Outside he pushed me until my back rested on the wall and hovered over me like a predator he was. His hands started running around my body and his lips were suddenly on my neck, nuzzling it and placing butterfly kisses everywhere.
"You smell so good! Mhhm…" Even though I should feel repulsed by his demeanor I found myself getting aroused at his words. My skin burned where his lips touched it and I almost let him take me then and there. I have never been so turned on by someone so fast. Damon Salvatore was sex on a stick and I wanted him so badly…but I can't, not yet. He's not the Damon I want so I composed myself with difficulty but when I heard his face change, before his fangs could reach their target I pushed him off me, using only a bit of my strength. He flew across the parking lot and hit a tree on his way. I almost knocked him out, but soon he was on his feet again, ready to charge at me, recognition all over his features- I was a vampire- news flash, yep, an old one too.
"Who are you?"
"I could be your friend, Damon, but if you choose otherwise I could also be your worst enemy so think about it before you attack me…"
"What do you want from me?"
"Well, I'm not the one who brought us here, am I? You seemed to want to drain me but now I'm not so sure.
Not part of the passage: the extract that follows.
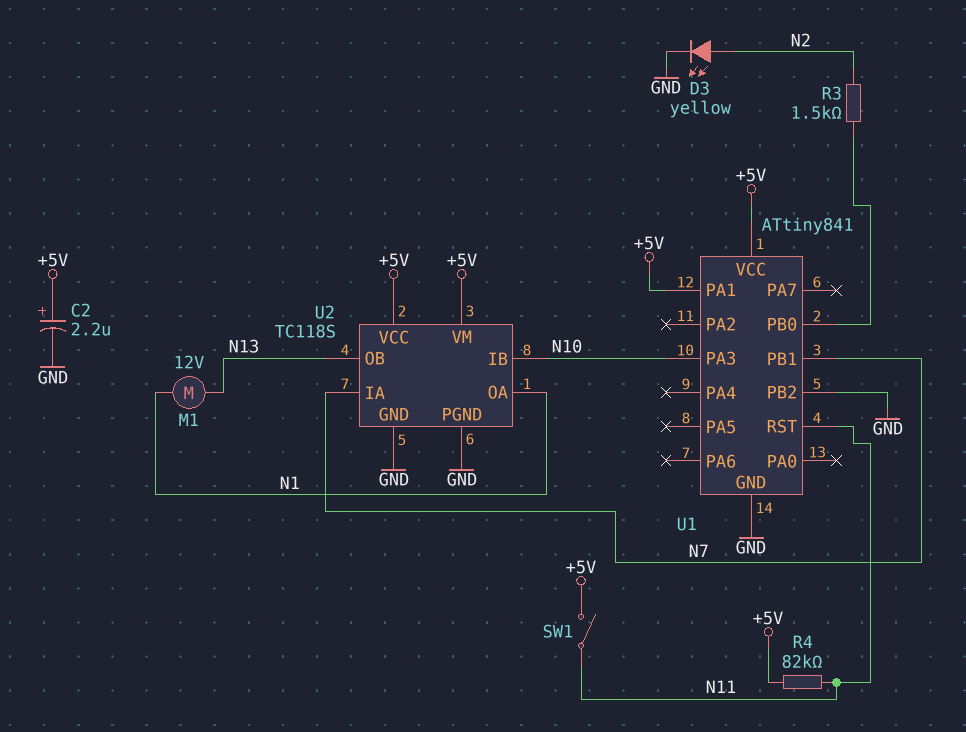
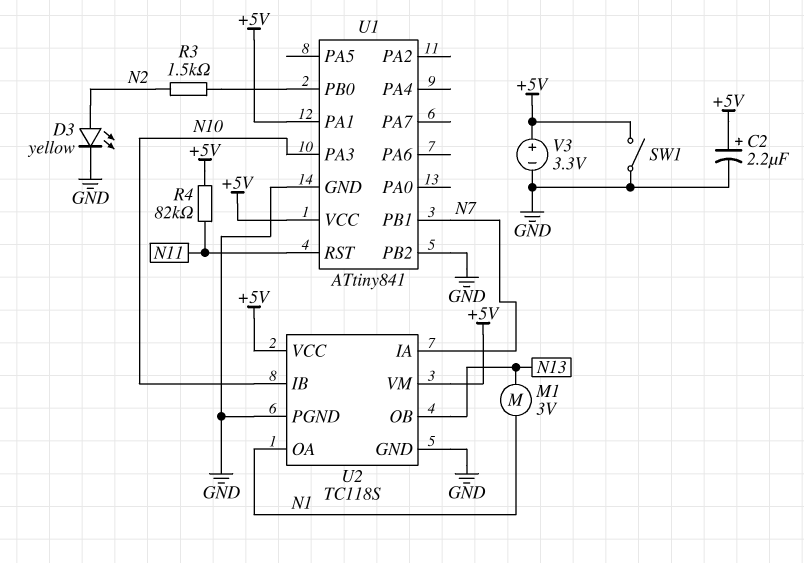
M1: motor 12V (N1, N13) -> motor 3V (N1, N13)
SW1: switch (+5V, N11) -> switch (+5V, GND)
V3: none -> 3.3V (plus +5V, minus GND)

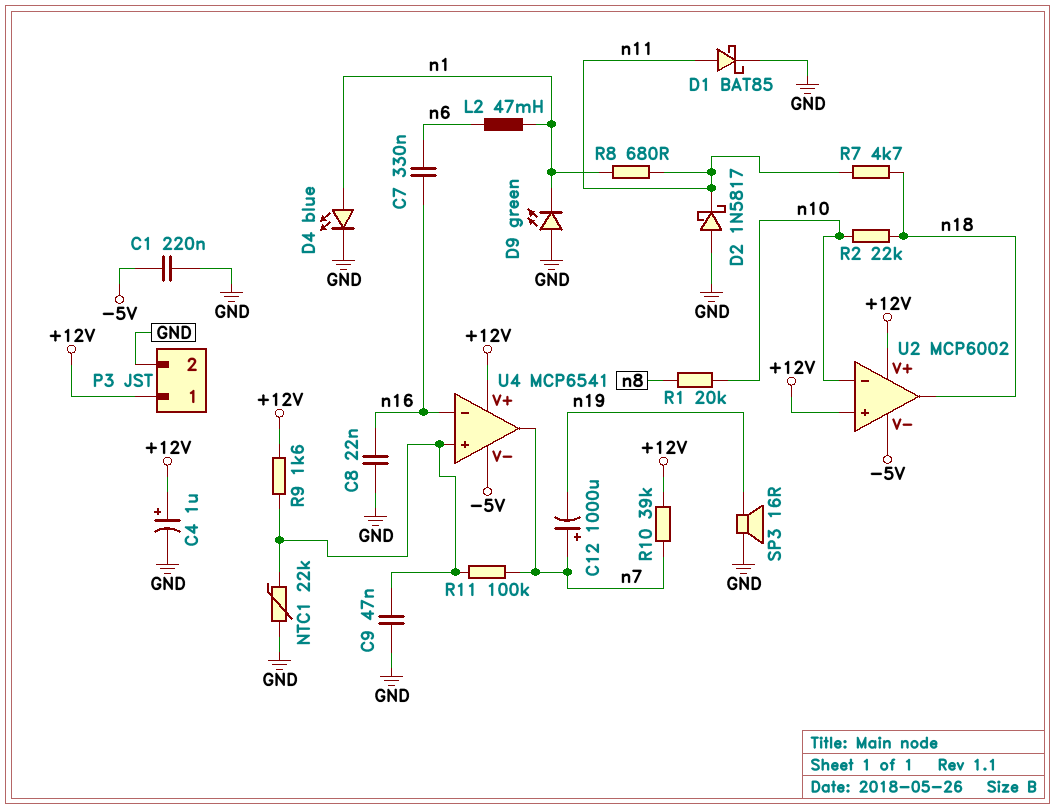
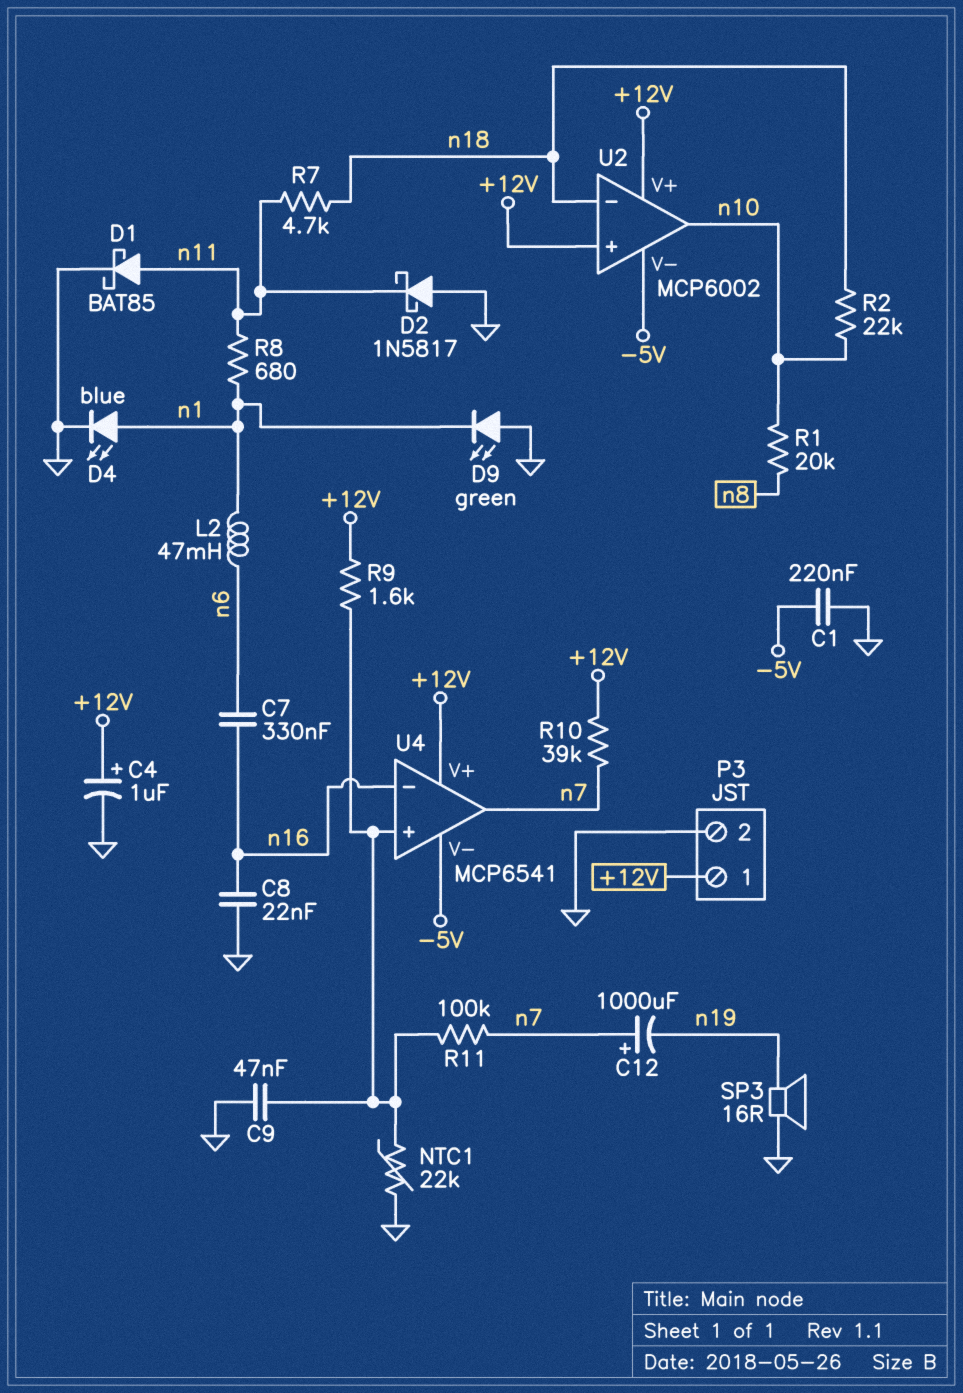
U2 pin in-: n10 -> n18
U2 pin out: n18 -> n10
Do you still want to taste me?" I asked him, using a seductive smile so to lure him in. He wasn't falling for it that easily now that his monster got the best in him. He probably felt threaten by me, which was totally understandable seeing how I could kill him while doing my nails at the same time. Oh this was going to be so much fun…
"Look, you are hot and I was hungry. I didn't know what you are… so can we leave it like this? "
Oh, the big bad sexy vampire didn't want to play anymore…well too bad, 'cause I did.
"How about you make it up to me by letting me crash at your place for a couple of days. You see, I'm just passing through and I need a place to stay and you're like the first person I met here so… You won't mind sharing, right?"I added a bit of compulsion to my voice to make sure the answer will be 'yes' and so it was.
"Sure. You can stay with me and my brother for as long as you wish." Of course I can, it's not like there was another choice for him. This was perfect, living with them will make things easier; I'll get to know them better and to share my knowledge build over a thousand years.
I kissed his cheek as a token of my appreciation and to my surprise, we both shivered at the impact. There was a connection between us but neither of us was ready to admit it, let alone talk about it. So we pretended nothing happened and we headed into the Salvatore Boarding house, the place that has been their home for the past 145 years.